The committee included six members and a special invitee, with notable members such as agricultural economist Ashok Gulati.

== Objectives ==
The committee was tasked with:

•  Examining the administrative, functional, and financial structure of FCI.

•  Suggesting models to improve FCI's operational efficiency and financial management.

•  Reorienting FCI's role in Minimum Support Price (MSP) operations, storage, and distribution under the Targeted Public Distribution System (TPDS).

•  Proposing cost-effective models for storage and movement of food grains and integration of the supply chain.

The committee conducted extensive consultations with Chief Ministers, Food Secretaries, and other stakeholders across various states, and invited public suggestions through newspapers.

== Key recommendations ==
The Shanta Kumar Committee's report, submitted on 20 January 2015, proposed several reforms to enhance FCI's efficiency and address food security challenges.

Key recommendations included:

1.  Reduction in NFSA Coverage: The committee recommended reducing the coverage of the National Food Security Act from 67% to 40% of the population to focus subsidies on the most vulnerable. It also suggested increasing the per-person grain entitlement from 5 kg to 7 kg and linking subsidised prices to MSP to control fiscal deficits.

2.  Decentralised Procurement: FCI should hand over procurement of wheat, paddy, and rice to states with sufficient infrastructure and experience, such as Andhra Pradesh, Chhattisgarh, Haryana, Madhya Pradesh, Odisha, and Punjab. FCI would accept surplus grains from these states for distribution to deficit states, focusing its own procurement efforts on states with weak procurement systems, such as Eastern Uttar Pradesh, Bihar, West Bengal, and Assam.

3.  Outsourcing Storage: The committee proposed outsourcing FCI's stocking operations to agencies like the Central Warehousing Corporation, State Warehousing Corporations, and private sector entities under the Private Entrepreneur Guarantee (PEG) scheme.

4.  Direct Benefit Transfers: It recommended adopting cash transfers for MSP and food subsidies, starting in cities with populations over one million, to reduce costs associated with procurement, storage, and distribution. The committee estimated savings of ₹33,000 crore through this method.

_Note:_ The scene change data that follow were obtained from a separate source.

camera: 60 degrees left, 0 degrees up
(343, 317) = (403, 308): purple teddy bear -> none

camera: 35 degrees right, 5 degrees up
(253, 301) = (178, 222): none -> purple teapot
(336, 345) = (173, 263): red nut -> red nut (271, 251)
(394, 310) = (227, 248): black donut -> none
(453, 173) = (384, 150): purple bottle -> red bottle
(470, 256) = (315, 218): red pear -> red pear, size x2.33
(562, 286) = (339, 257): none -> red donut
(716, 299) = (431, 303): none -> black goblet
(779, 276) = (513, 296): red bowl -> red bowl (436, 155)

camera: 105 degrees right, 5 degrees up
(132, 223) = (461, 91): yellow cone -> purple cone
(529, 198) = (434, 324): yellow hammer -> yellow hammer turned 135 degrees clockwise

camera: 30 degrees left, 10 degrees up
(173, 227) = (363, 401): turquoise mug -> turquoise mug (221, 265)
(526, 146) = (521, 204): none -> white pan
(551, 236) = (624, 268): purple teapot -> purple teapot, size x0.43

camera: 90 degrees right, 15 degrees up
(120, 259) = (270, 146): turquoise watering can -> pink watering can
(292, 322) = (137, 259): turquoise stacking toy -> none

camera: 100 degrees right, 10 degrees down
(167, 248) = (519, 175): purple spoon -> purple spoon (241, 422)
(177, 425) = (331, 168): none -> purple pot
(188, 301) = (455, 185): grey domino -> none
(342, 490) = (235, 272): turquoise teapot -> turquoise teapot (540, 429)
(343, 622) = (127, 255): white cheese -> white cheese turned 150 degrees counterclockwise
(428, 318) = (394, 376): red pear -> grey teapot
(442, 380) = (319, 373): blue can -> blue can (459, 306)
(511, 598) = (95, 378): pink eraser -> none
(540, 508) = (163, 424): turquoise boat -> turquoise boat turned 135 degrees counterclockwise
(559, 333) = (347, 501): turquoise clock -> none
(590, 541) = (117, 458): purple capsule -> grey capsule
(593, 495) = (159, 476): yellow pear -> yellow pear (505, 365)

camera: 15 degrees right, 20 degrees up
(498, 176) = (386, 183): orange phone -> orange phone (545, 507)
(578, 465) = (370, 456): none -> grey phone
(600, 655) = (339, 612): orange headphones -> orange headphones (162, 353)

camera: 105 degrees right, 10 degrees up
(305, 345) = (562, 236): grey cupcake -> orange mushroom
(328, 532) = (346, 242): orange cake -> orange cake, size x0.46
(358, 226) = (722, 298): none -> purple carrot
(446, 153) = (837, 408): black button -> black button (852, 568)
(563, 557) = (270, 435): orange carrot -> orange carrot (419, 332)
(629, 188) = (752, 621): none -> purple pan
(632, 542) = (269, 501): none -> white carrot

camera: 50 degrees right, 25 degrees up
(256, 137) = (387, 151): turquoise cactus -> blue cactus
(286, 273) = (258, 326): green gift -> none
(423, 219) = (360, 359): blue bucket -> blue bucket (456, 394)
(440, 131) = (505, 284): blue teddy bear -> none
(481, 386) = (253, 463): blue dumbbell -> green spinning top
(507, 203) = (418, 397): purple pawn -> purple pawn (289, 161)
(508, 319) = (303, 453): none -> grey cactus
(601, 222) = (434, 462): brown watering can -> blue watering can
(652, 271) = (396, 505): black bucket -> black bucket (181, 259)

5.  Negotiable Warehouse Receipt System: The committee suggested promoting a Negotiable Warehouse Receipt System, allowing farmers to store produce in authorized warehouses, obtain receipts, and secure loans against them (up to 80% of MSP value). This would reduce distress sales and compensate farmers for market prices below MSP without FCI procuring excess grains.

6.  Ending State Bonuses: The committee advised stopping bonuses on MSP paid by states to farmers, arguing that such bonuses distort procurement and lead to inefficiencies.

== Reception and impact ==
The committee's recommendations sparked significant debate. Supporters, including Shanta Kumar, described the reforms as a "magic wand" for addressing farm and hunger distress, emphasising efficiency and cost savings. However, critics, such as the Communist Party of India (Marxist), argued that the recommendations, particularly the reduction in NFSA coverage, would undermine food security by limiting access to subsidised grains and reintroducing flawed Above Poverty Line (APL) and Below Poverty Line (BPL) classifications. They also criticised the committee's reliance on questionable data, such as an NSSO survey claiming only 6% of farmers benefited from MSP, which conflicted with actual procurement figures.

The government considered the recommendations, with Union Minister Ram Vilas Paswan emphasising streamlining FCI operations in line with the report.

Some suggestions, such as direct benefit transfers, influenced schemes like the PM Kisan Samman Nidhi Yojana.

== Criticism ==
The committee's report was criticised for its perceived bias toward privatisation and market-driven approaches. Critics argued that reducing NFSA coverage and promoting cash transfers could weaken the Public Distribution System (PDS) and exclude vulnerable populations. The recommendation to limit FCI’s procurement role was seen as potentially harmful to farmers in states with weak procurement infrastructure.